While the channel is full (or the ack is pending), poll every 50 ms and
check whether frames_played advanced - the render thread bumps it by 128
per rendered quantum. Progress means plain back-pressure: keep waiting,
exactly like before. Zero progress across a 2 s window (~700 missed
quanta - not busyness) means the render side is gone: mark the context
Closed, drop the in-flight message / stop waiting, and let the existing
Closed short-circuit discard all subsequent messages. Dropping is safe
at that point: a Closed context discards control messages anyway, and
there is no render thread left to execute them.
Liveness (playhead progress) is used instead of a fixed send timeout so
that healthy-but-busy devices and device startup cannot misfire the
detection.
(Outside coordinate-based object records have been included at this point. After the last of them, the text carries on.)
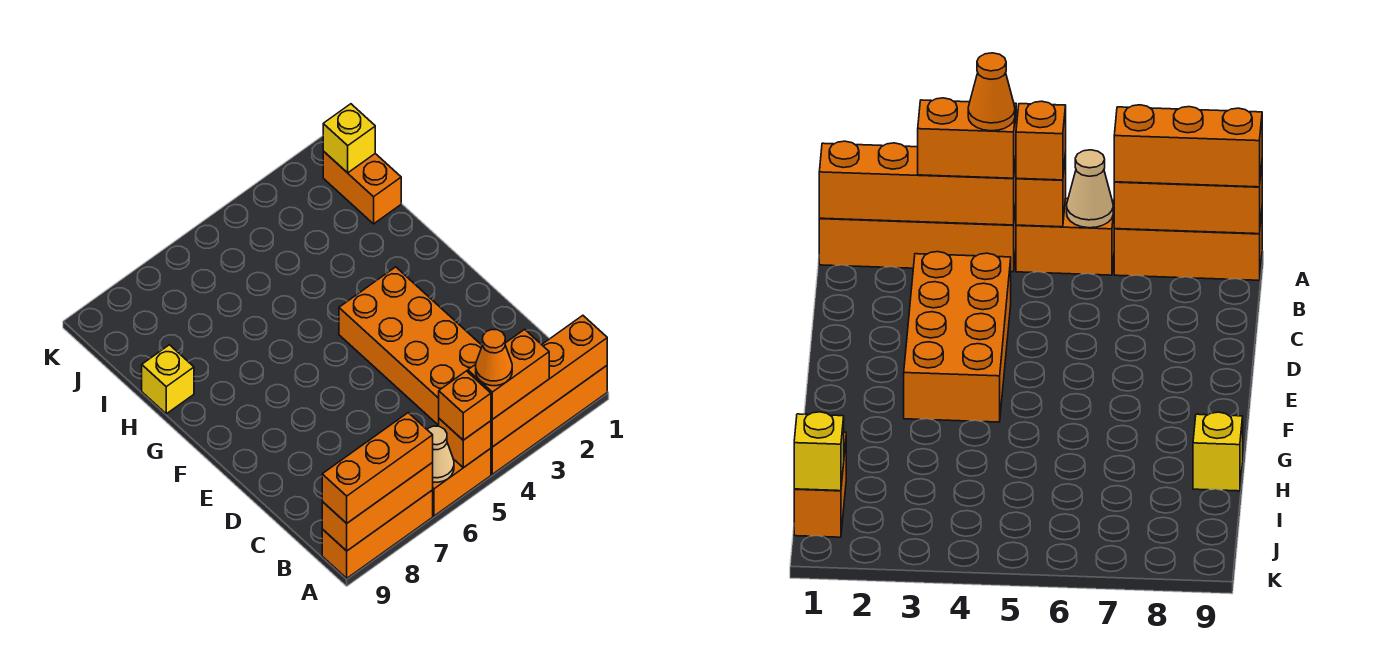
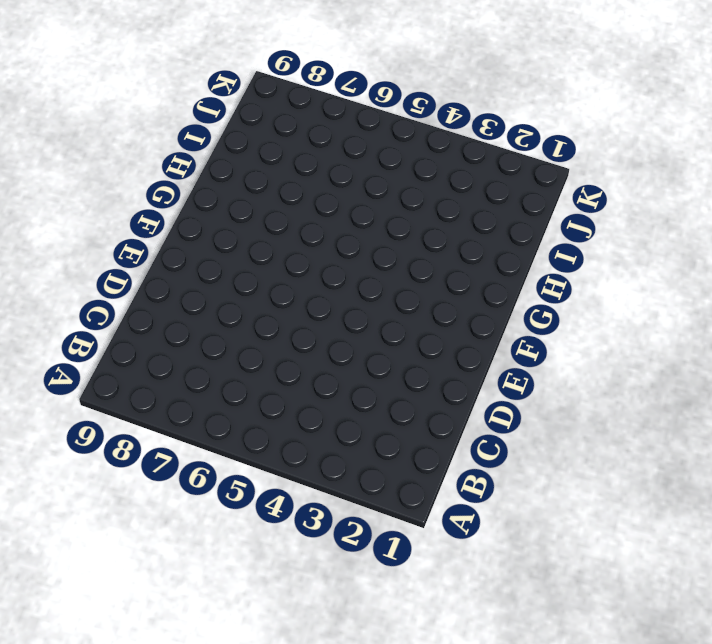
none -> orange brick A1:A4 level 1
none -> orange brick A5:A6 level 1
none -> orange brick A7:A9 level 1

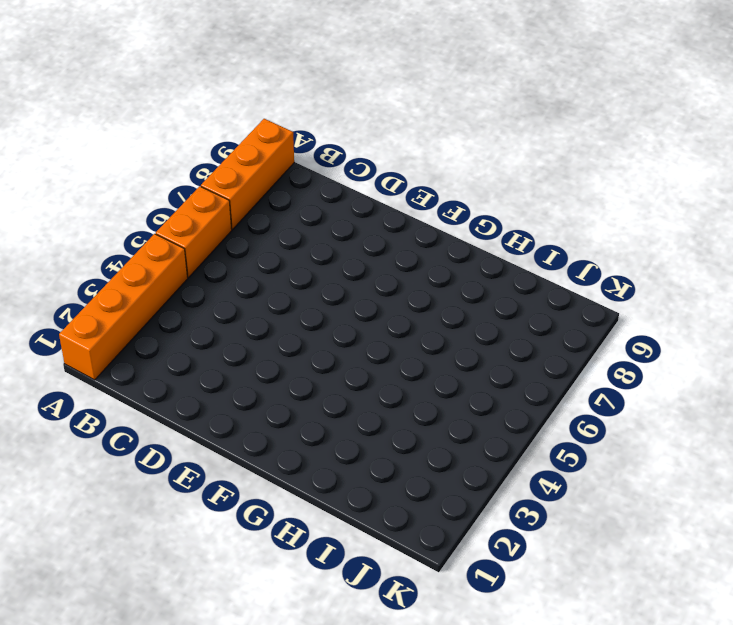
none -> orange brick C3:F4 level 1
none -> yellow brick H9 level 1
none -> orange brick I1:J1 level 1

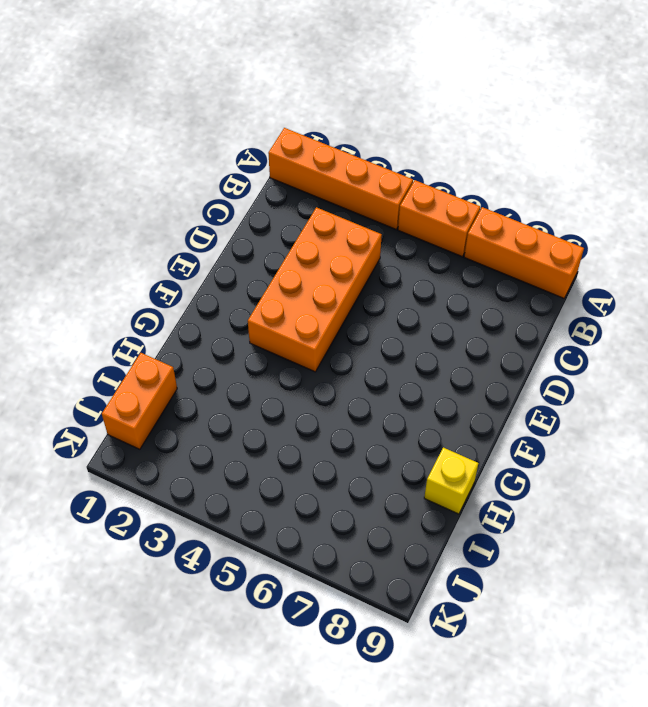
none -> orange brick A1:A4 level 2
none -> orange brick A5 level 2
none -> tan cone A6 level 2

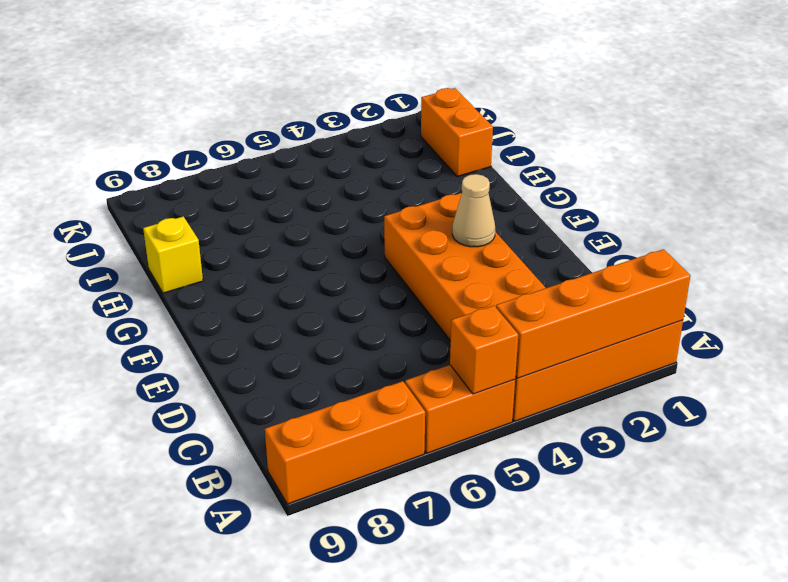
tan cone E3 level 2 -> tan cone A6 level 2
none -> orange brick A7:A9 level 2
none -> yellow brick J1 level 2
none -> orange brick A3:A4 level 3

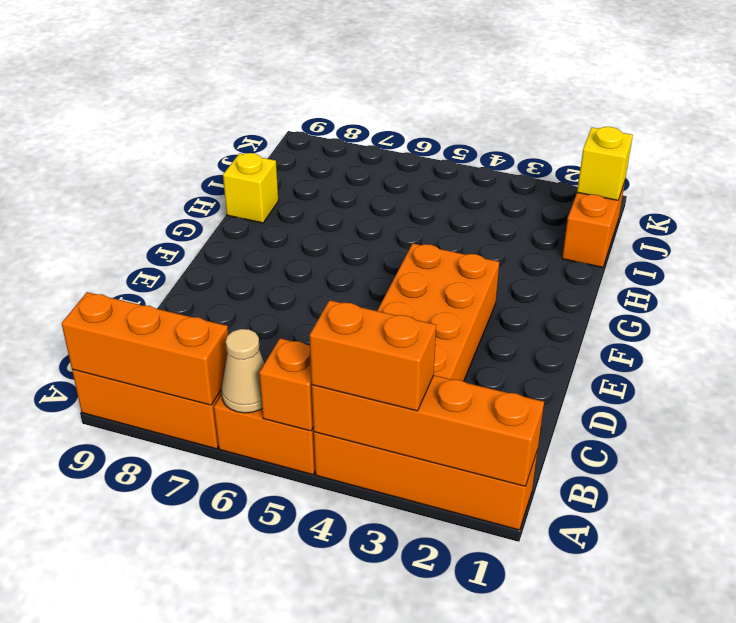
none -> orange brick A5 level 3
none -> orange brick A7:A9 level 3
none -> orange cone A4 level 4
Offline contexts are unaffected (their control channel is
unbounded, and their playhead only advances under explicit rendering
calls on the control thread itself).
A regression test guards the false-positive direction: a suspended
context keeps draining its channel without advancing the playhead, so
flooding it with thousands of messages must neither hang nor close it.
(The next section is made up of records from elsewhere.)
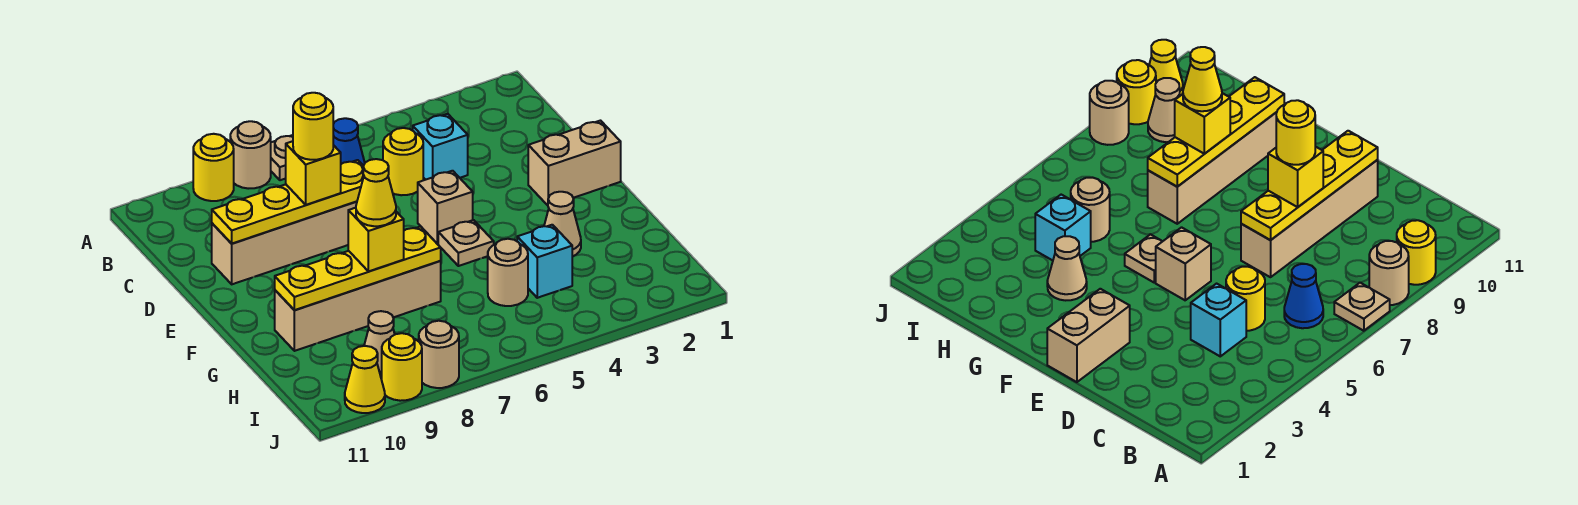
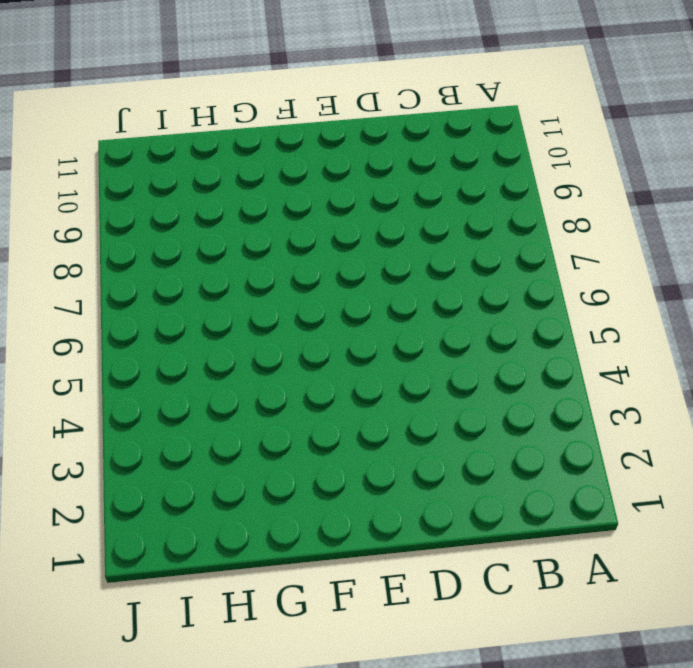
none -> tan plate A7 level 1
none -> tan round brick A8 level 1
none -> yellow round brick A9 level 1

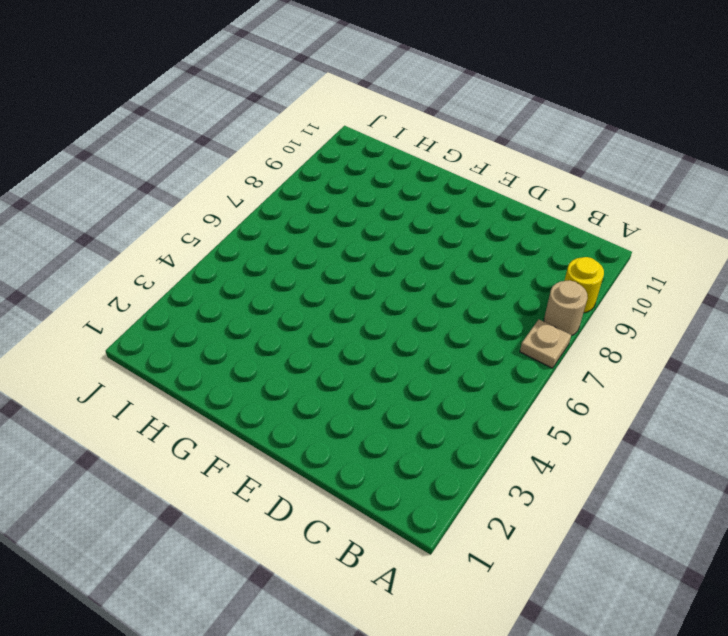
none -> blue cone B6 level 1
none -> cyan brick C4 level 1
none -> yellow round brick C5 level 1

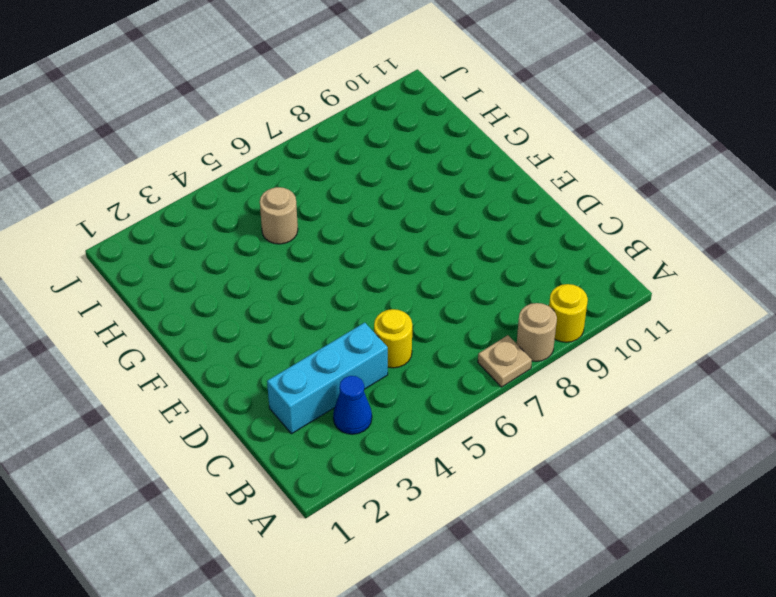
blue cone B3 level 1 -> blue cone B6 level 1
cyan brick C2:C4 level 1 -> cyan brick C4 level 1
none -> tan brick D7:D10 level 1
none -> tan brick E1:E2 level 1
none -> tan brick E5 level 1

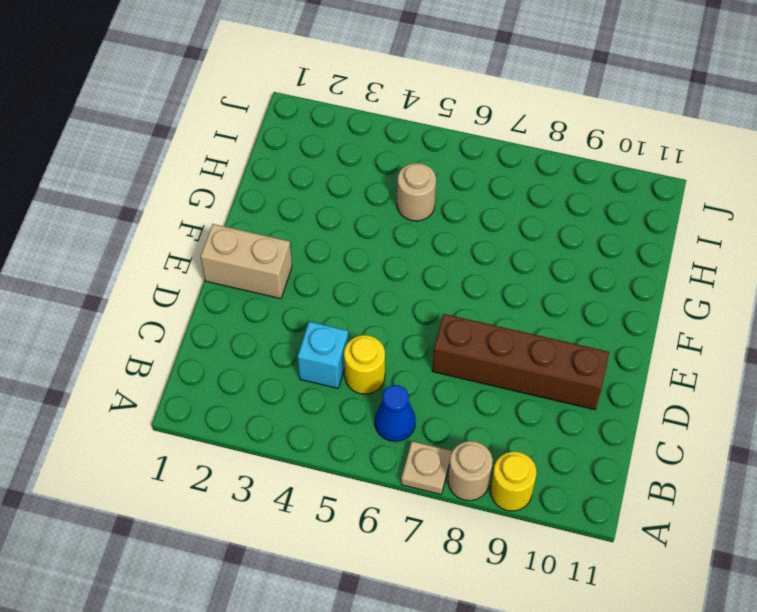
brown brick D7:D10 level 1 -> tan brick D7:D10 level 1
none -> tan brick E5 level 1
none -> tan plate F5 level 1
none -> tan cone G3 level 1

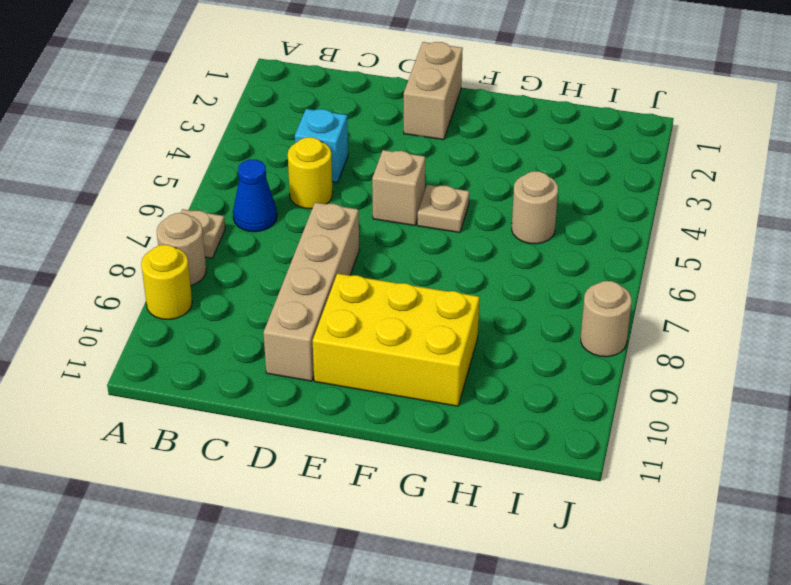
yellow brick E9:G10 level 1 -> tan brick G7:G10 level 1
none -> tan cone G3 level 1
none -> cyan brick H4 level 1
none -> tan cone I9 level 1

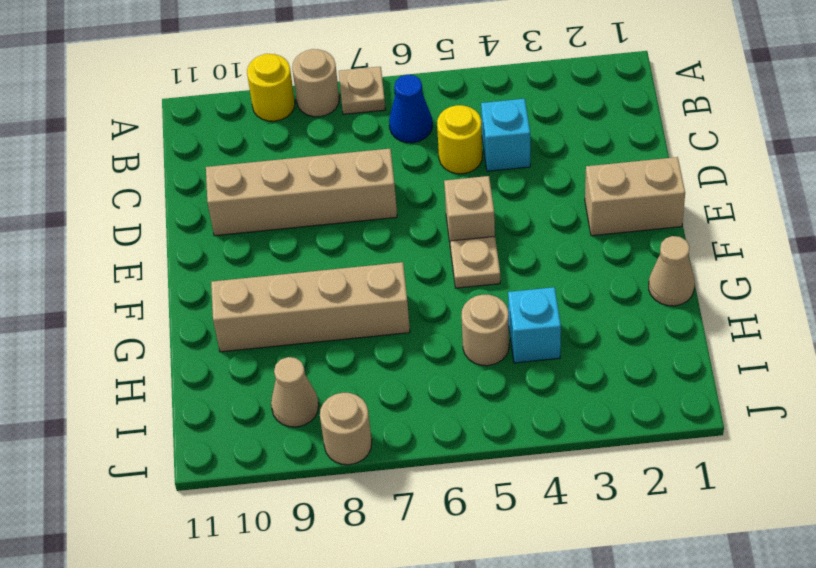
tan cone G1 level 1 -> tan cone G3 level 1
none -> yellow round brick J9 level 1
none -> yellow cone J10 level 1
none -> yellow plate D7:D10 level 2

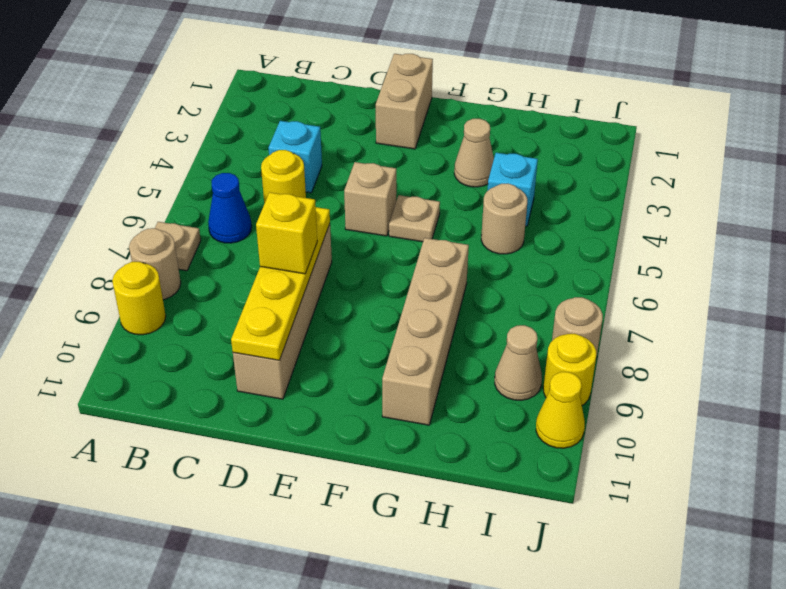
none -> yellow plate G7:G10 level 2
none -> yellow brick G8 level 3
none -> yellow round brick D8 level 4

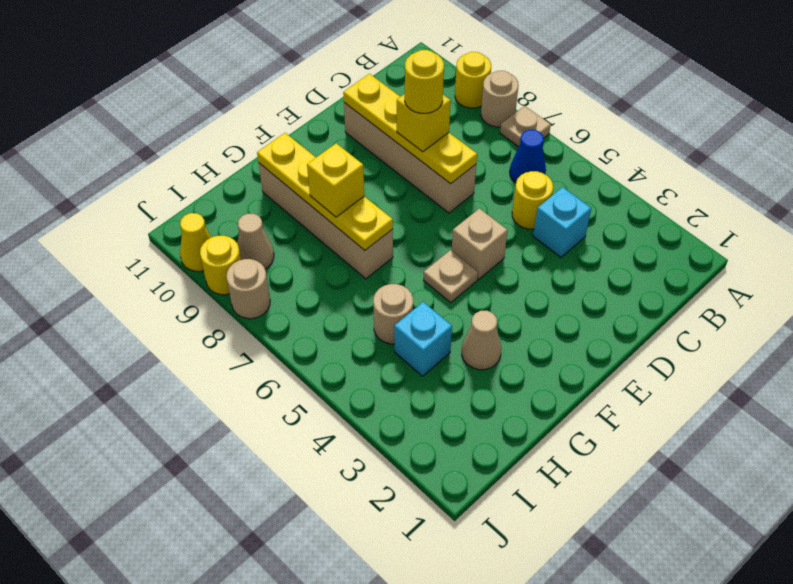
none -> tan brick E1:E2 level 1
none -> yellow cone G8 level 4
The stall direction requires actual device removal and remains a manual
test.
Do not hang or silently kill the context when a sink change fails
set_sink_id_sync had two failure paths that misbehaved when the audio
device disappears mid-protocol (unplugged USB interface, dead driver -
cpal only reports through err_fn and stops issuing callbacks):
After sending CloseAndRecycle it waited for the render thread to
hand back the audio graph with a bare graph_recv.recv().unwrap().
With the render thread stalled the graph never arrives and the
control thread blocks forever. "Device disappeared, application
switches to another sink" is precisely the sequence that hits this.
If io::build_output for the new sink failed after the old backend
had already been closed, the error was returned but the context kept
claiming its previous state - typically Running - while the graph
had been taken out of the render thread and dropped. Nothing can
produce audio at that point; every later call quietly operates on a
dead context.
The graph wait now uses the same frames_played liveness rule introduced
for send_control_msg and the suspend/resume/close acknowledgements:
poll every 50 ms and only declare the render thread gone after 2 s
without playhead progress. Progress means plain back-pressure and the
wait continues exactly as before. On a stall (or a disconnected reply
channel) the context is marked Closed and the call returns an error
instead of hanging. A build_output failure after teardown also marks
the context Closed so the observable state reflects reality.
The stall direction requires physically removing a device and remains a
manual test. A regression test covers the ordering guarantee that must
not change: rejecting an invalid sinkId happens before any teardown and
must leave the context running and usable.